I am wondering if anyone teaches the attach function to new students
and if so, why?


I have never taught a class using R, but in small tutorials and
providing direct help, I have run across this issue several times.  I
have always avoided it, but a couple of times, students had learned to
use it in a class (though without much detail) and were rather grumpy
with me for using full variable names or with().  New converts,
particularly from GUIs like SPSS, already tend to be leery of R, and I
hate to make working at the command line more onerous since any typing
is more than they are used to, but at the same time a discussion of
environments, which I think is necessary to avoid trouble with attach,
does not seem like beginner material either.

I have wondered about this many times, but was just reminded again by
an R-help post.

Thanks,

Josh
#
Hi Joshua,

I do teach R to my students and face each time what to do about attach() 
.  I can't really add to your clear statement of the main reasons for 
and against teaching attach() and I tend sometimes to go one way and 
sometimes the other.

Regards,  Murray
On 22/09/2010 4:34 p.m., Joshua Wiley wrote:

  
    
#
Josh
I'm not sure whether my approach is the best or worst of both worlds.

I use attach() at the beginning with warnings of it being bad practice
and explain why. But also explain why on occasions, it can make life
easier. Such as your first few lessons in R.

Later we subset the data and then use the data$variable approach and I
remind them of my earlier explanation of attach() and why we are now
using a different approach.

Graham
#
On Tue, 2010-09-21 at 21:34 -0700, Joshua Wiley wrote:
I don't use attach() at all; too easy to make mistakes that are
difficult to track down.
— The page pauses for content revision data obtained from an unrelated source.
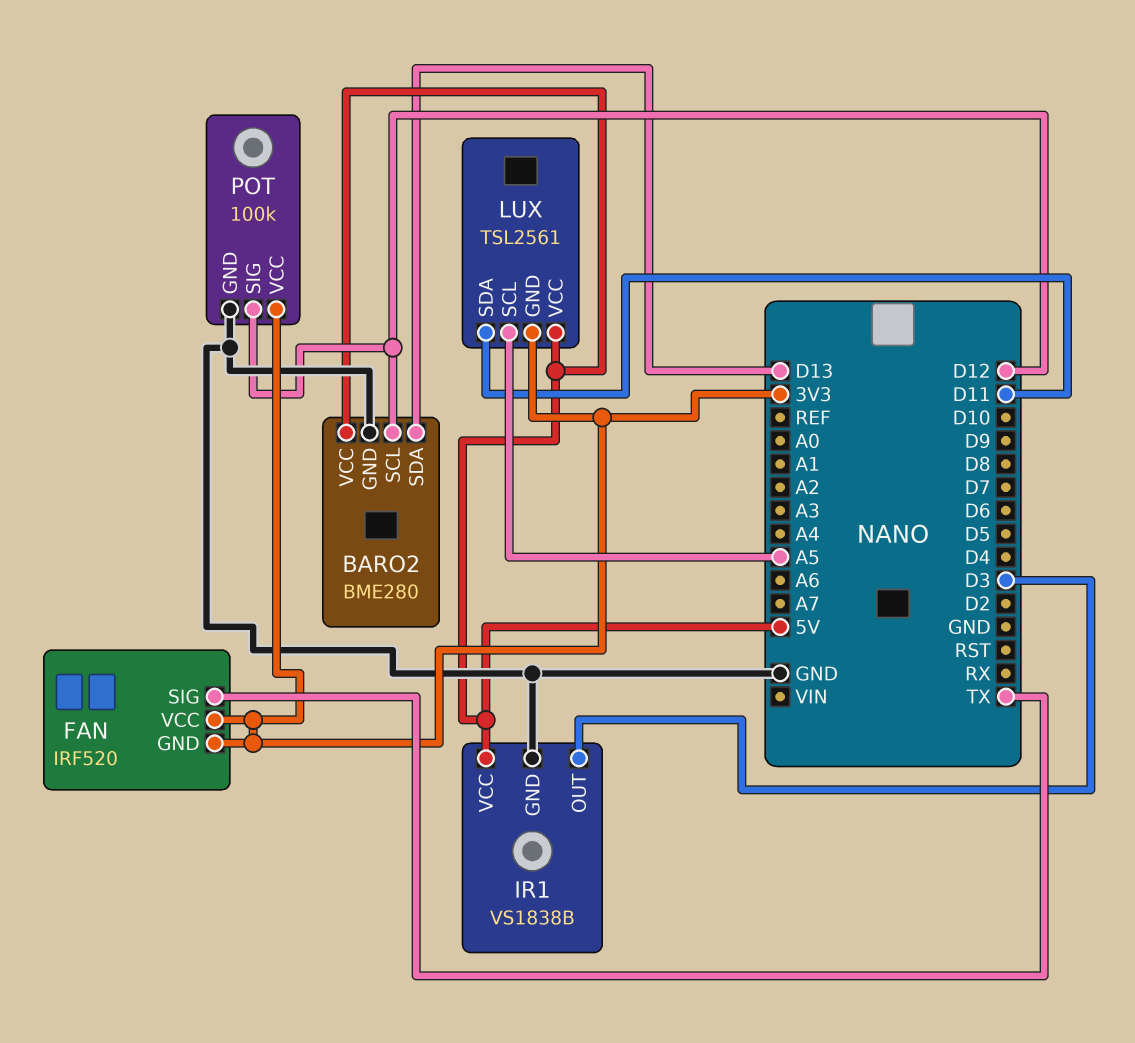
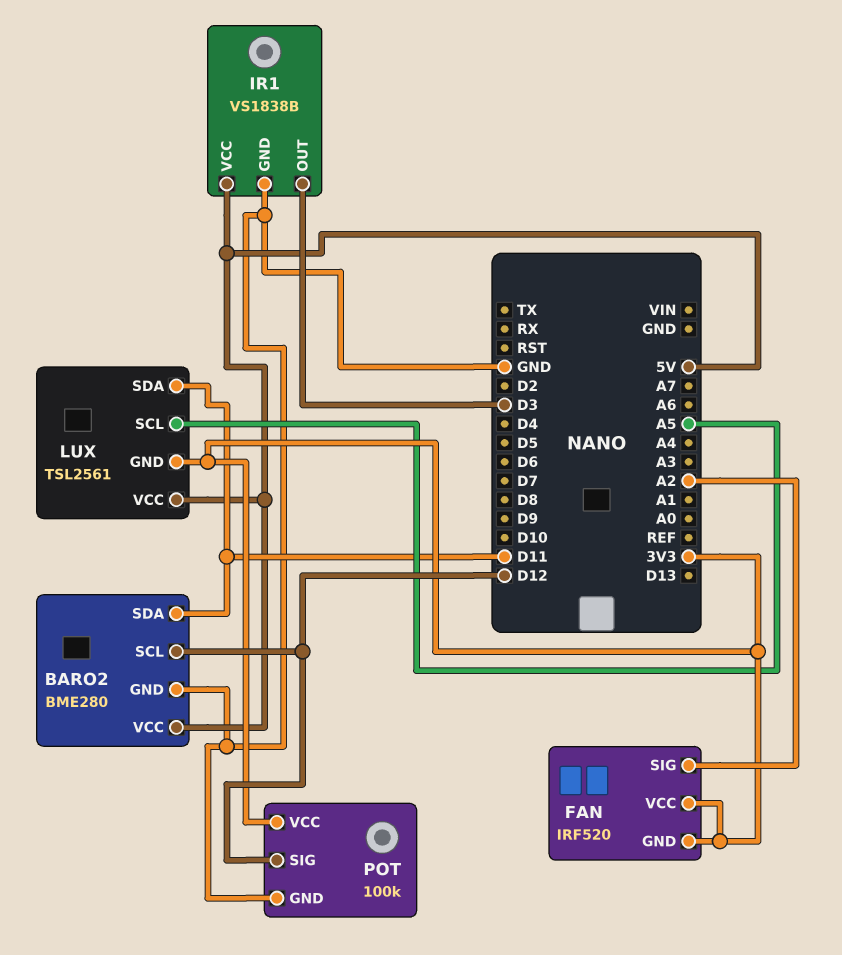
BARO2 pin SDA: D13 -> D11
FAN pin SIG: TX -> A2

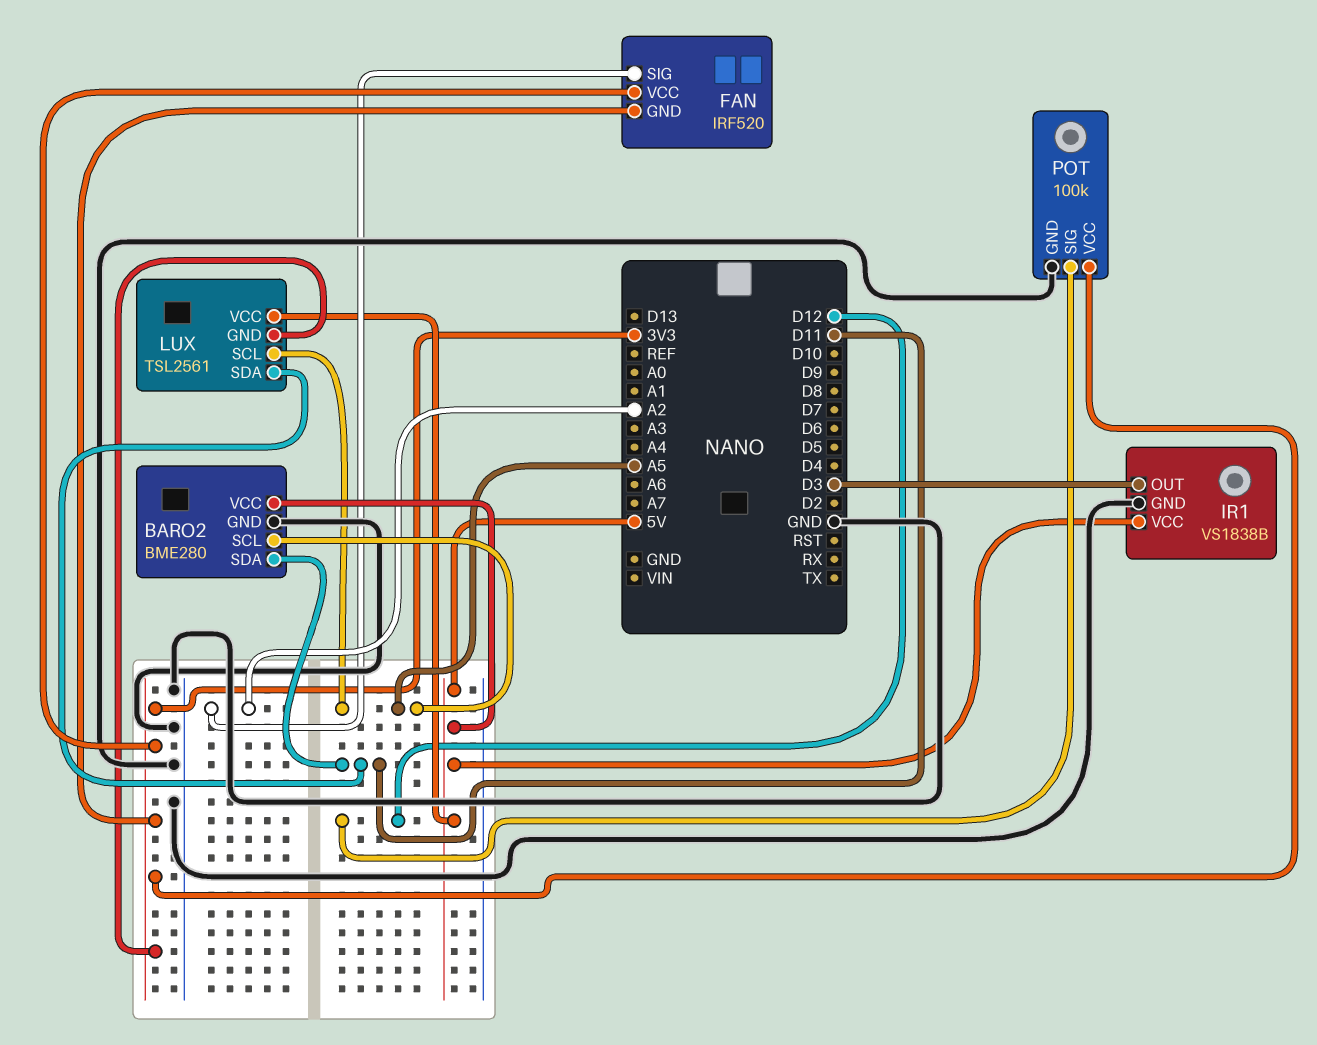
BARO2 pin SCL: D12 -> A5

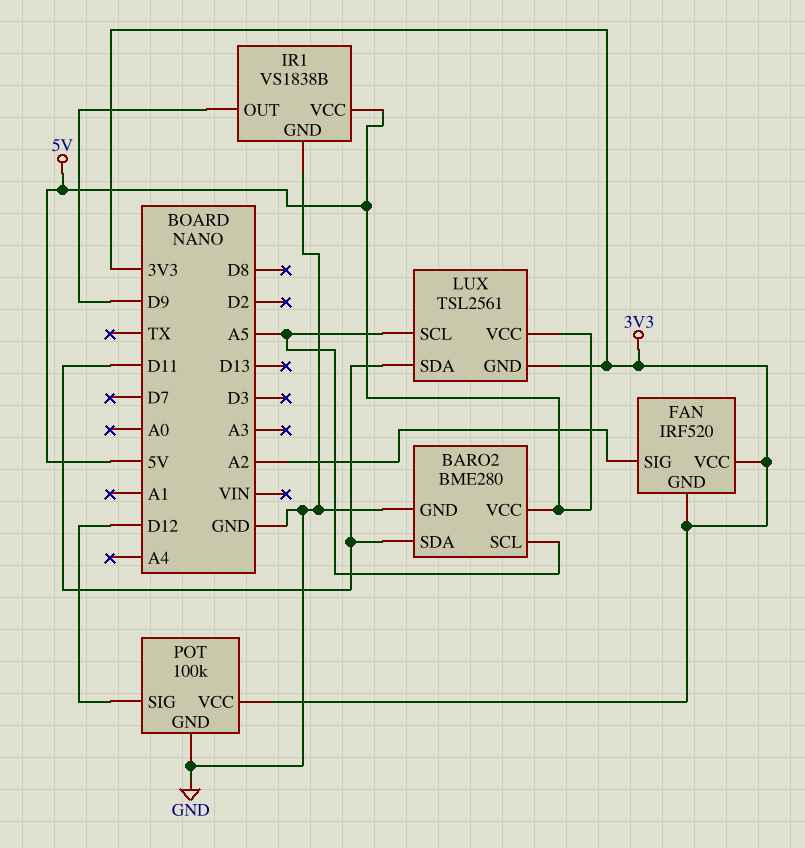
IR1 pin OUT: D3 -> D9

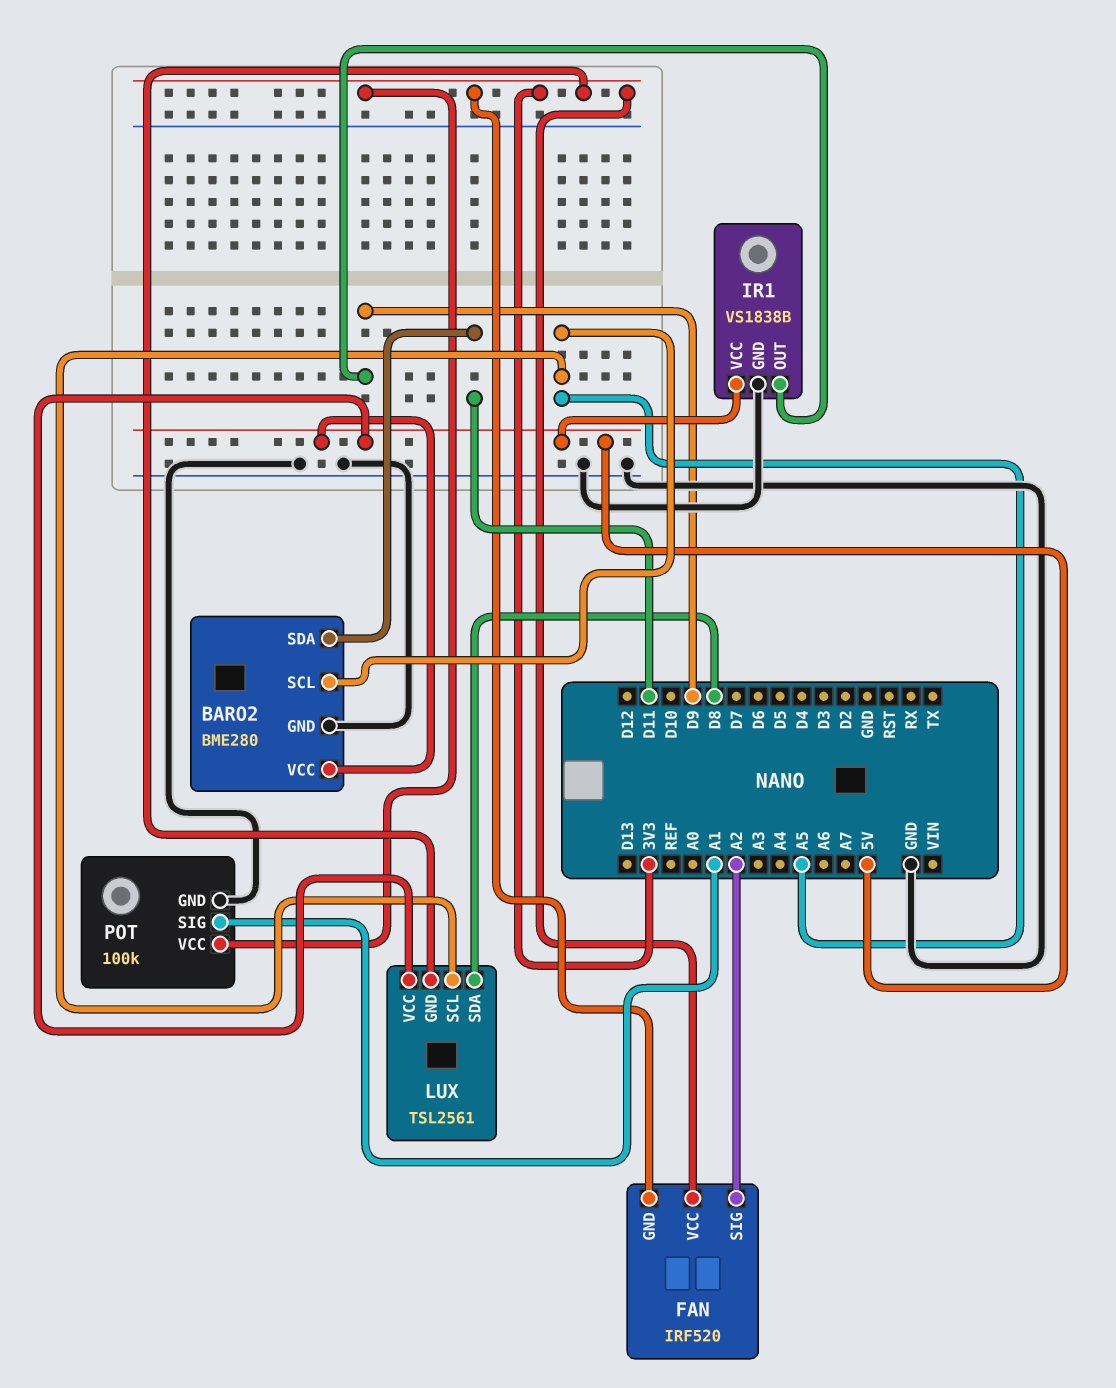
LUX pin SDA: D11 -> D8
POT pin SIG: D12 -> A1

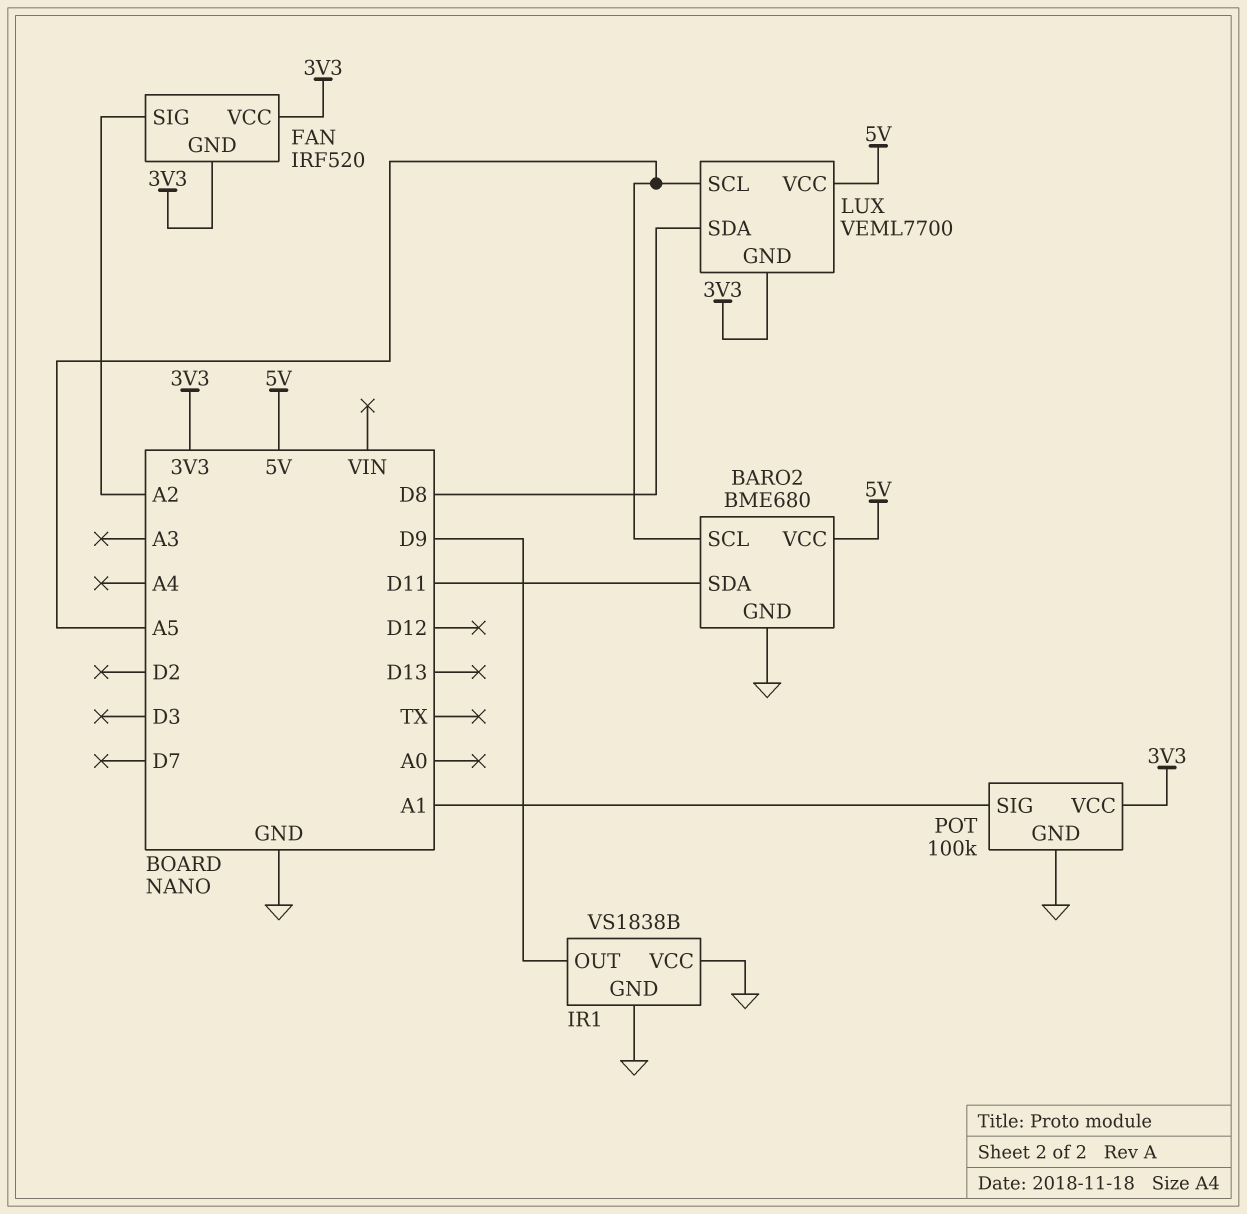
BARO2: BME280 -> BME680
IR1 pin VCC: 5V -> GND
LUX: TSL2561 -> VEML7700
I tend not to use $ either as that encourages
people to use it to go fiddling in the bowels of other lists (objects);
model$residuals might be OK for lm() models (though not if you've used
na.exclude for example) but students might be surprised with what they
get with more complex modelling functions with different residuals.
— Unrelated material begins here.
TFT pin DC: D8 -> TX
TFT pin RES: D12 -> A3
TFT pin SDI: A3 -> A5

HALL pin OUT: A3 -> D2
If I was really teaching R, I would mention attach() and then show why
it is bad so I've dealt with the issue on my terms.

G

  
    
#
Thanks to everyone for your thoughtful replies.  I think I am inclined
not to use attach, but to bring it up and briefly mention some of the
mistakes that are easy to make.  If students already know/use attach,
it will at least be clear why I do not use it, and for students
unfamiliar with it, they should not be tempted to start.
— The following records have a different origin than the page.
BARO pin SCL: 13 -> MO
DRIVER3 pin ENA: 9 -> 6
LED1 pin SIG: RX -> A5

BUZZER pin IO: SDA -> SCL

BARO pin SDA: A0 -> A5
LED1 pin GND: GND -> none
Thanks again for all the responses!

Josh
#
On Wed, Sep 22, 2010 at 4:04 AM, Joshua Wiley <jwiley.psych at gmail.com> wrote:
I avoid teaching attach() and discourage its use if the students have
already seen it.  I do teach both with and within (with provides
read-only access, within provides read-write access to the variable
names in a data frame or a list).  As mentioned in an earlier reply in
this thread, the use of extractor functions, like residuals() or
fitted() or coef(), should be preferred to reaching inside a data
object and grabbing a component that may or may not continue to be
defined in future versions,

The supplementary material on R that I use in a first-year grad course
on applied statistics is available, for this semester, at
www.stat.wisc.edu/~st849-1/Rnotes  My approach to data organization is
shown in the "Introduction to R".
1 day later
#
This thread is interesting. For those who use the
subset command, when you extract a variable from a
data frame, do you give it the same name as in the data set?

For instance,

my.data with variables trout, whale

trout <- subset(my.data, select=trout, drop=T)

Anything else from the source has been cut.